The LORD, the LORD, the compassionate and gracious God, slow to anger, abounding in love and faithfulness, maintaining love to thousands, and forgiving wickedness, rebellion and sin. Yet he does not leave the guilty unpunished; he punishes the children and their children for the sin of the fathers to the third and fourth generation.
Does that sound like God speaking to you? or is it a commentary on what God said ?
I suspect it is a commentary in two parts....
The LORD, the LORD, the compassionate and gracious God, slow to anger, abounding in love and faithfulness, maintaining love to thousands, and forgiving wickedness, rebellion and sin.
Which comments on the nature of God
And then so they that they should not take God's mercy for granted, because the Jews believed God would punish, he added ....
Yet he does not leave the guilty unpunished; he punishes the children and their children for the sin of the fathers to the third and fourth generation.
Those words are clearly not a quote from God, But a comment about God.
This interpretation could fit quite well with the way the Jews understand their Bible.
Christians reinvented how they should understand Biblical texts, by supposing them to be the unaltered word of God.
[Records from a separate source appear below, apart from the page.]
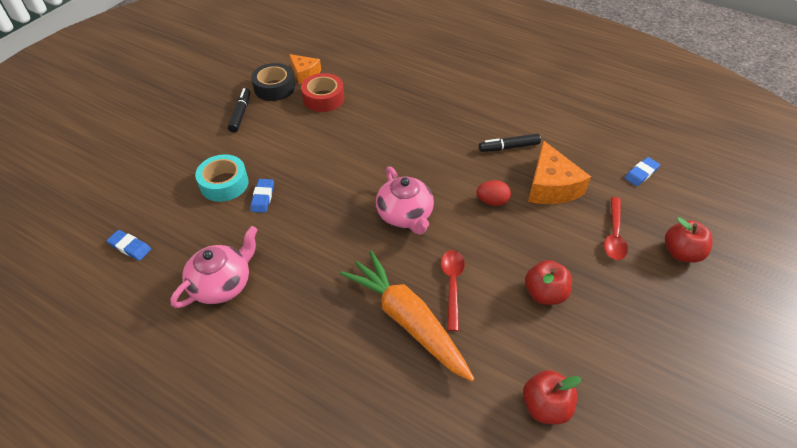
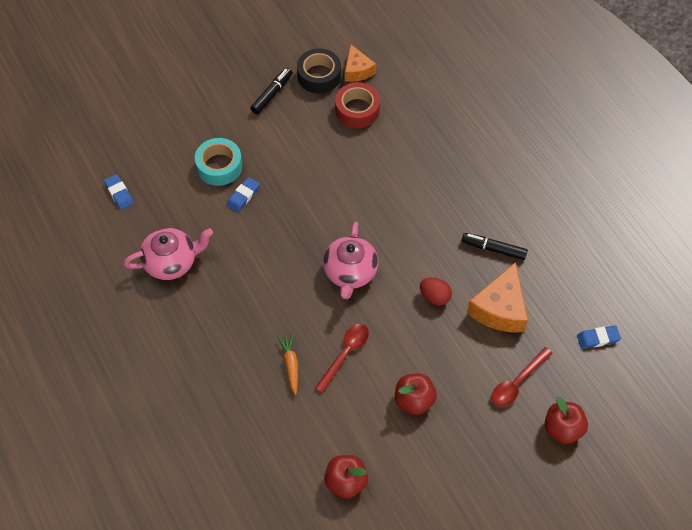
camera: 30 degrees right, 10 degrees up
(407, 320) = (290, 365): orange carrot -> orange carrot, size x0.44

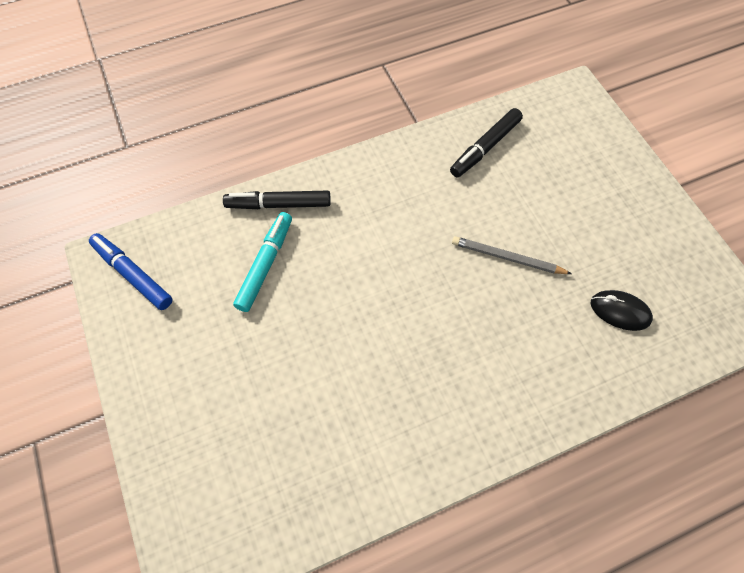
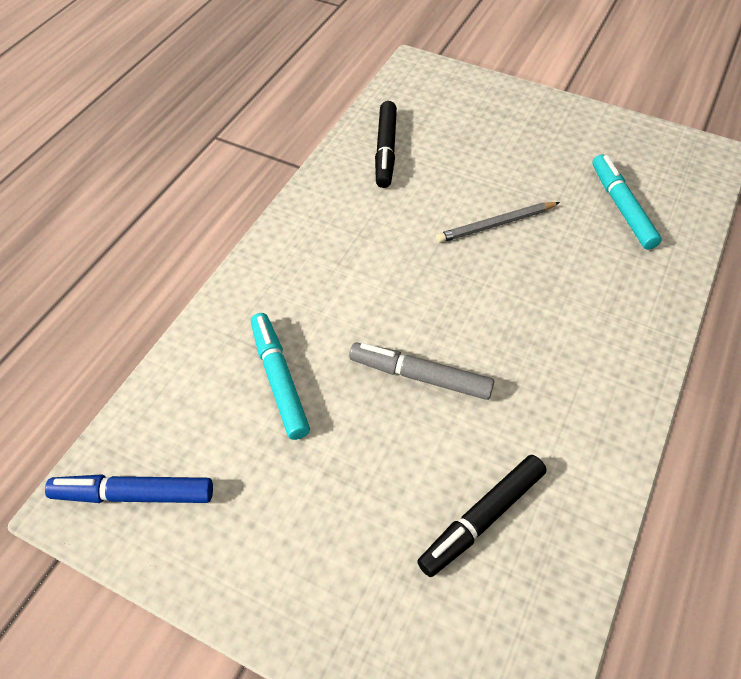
camera: 40 degrees left, 10 degrees down
(278, 204) = (236, 316): black marker -> black marker (481, 518)
(348, 327) = (420, 376): none -> grey marker
(620, 311) = (622, 207): black mouse -> turquoise marker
You make a good point. I can just imagine God coming before Moses praising himself in third person and making God appear narcissistic indeed!
Of course the though that God demands that his imperfect creations worship him also appears modesty self-centered.
You seem to believe that the bible is not the word of God but it the word of people interpreting God. In this case you seem to think that the Jews got it wrong. For what reason do you think so?
How can you explain Genesis ch. 20?
1 And God spoke all these words: 2 I am the LORD your God, who brought you out of Egypt, out of the land of slavery.
3 You shall have no other gods before[a] me.
4 You shall not make for yourself an image in the form of anything in heaven above or on the earth beneath or in the waters below. 5 You shall not bow down to them or worship them; for I, the LORD your God, am a jealous God, punishing the children for the sin of the parents to the third and fourth generation of those who hate me, 6 but showing love to a thousand generations of those who love me and keep my commandments.
This is supposedly God himself talking normally just like a God word. Is this a commentator too with a fallacious story of God?
As cultures mature, the God they create matures.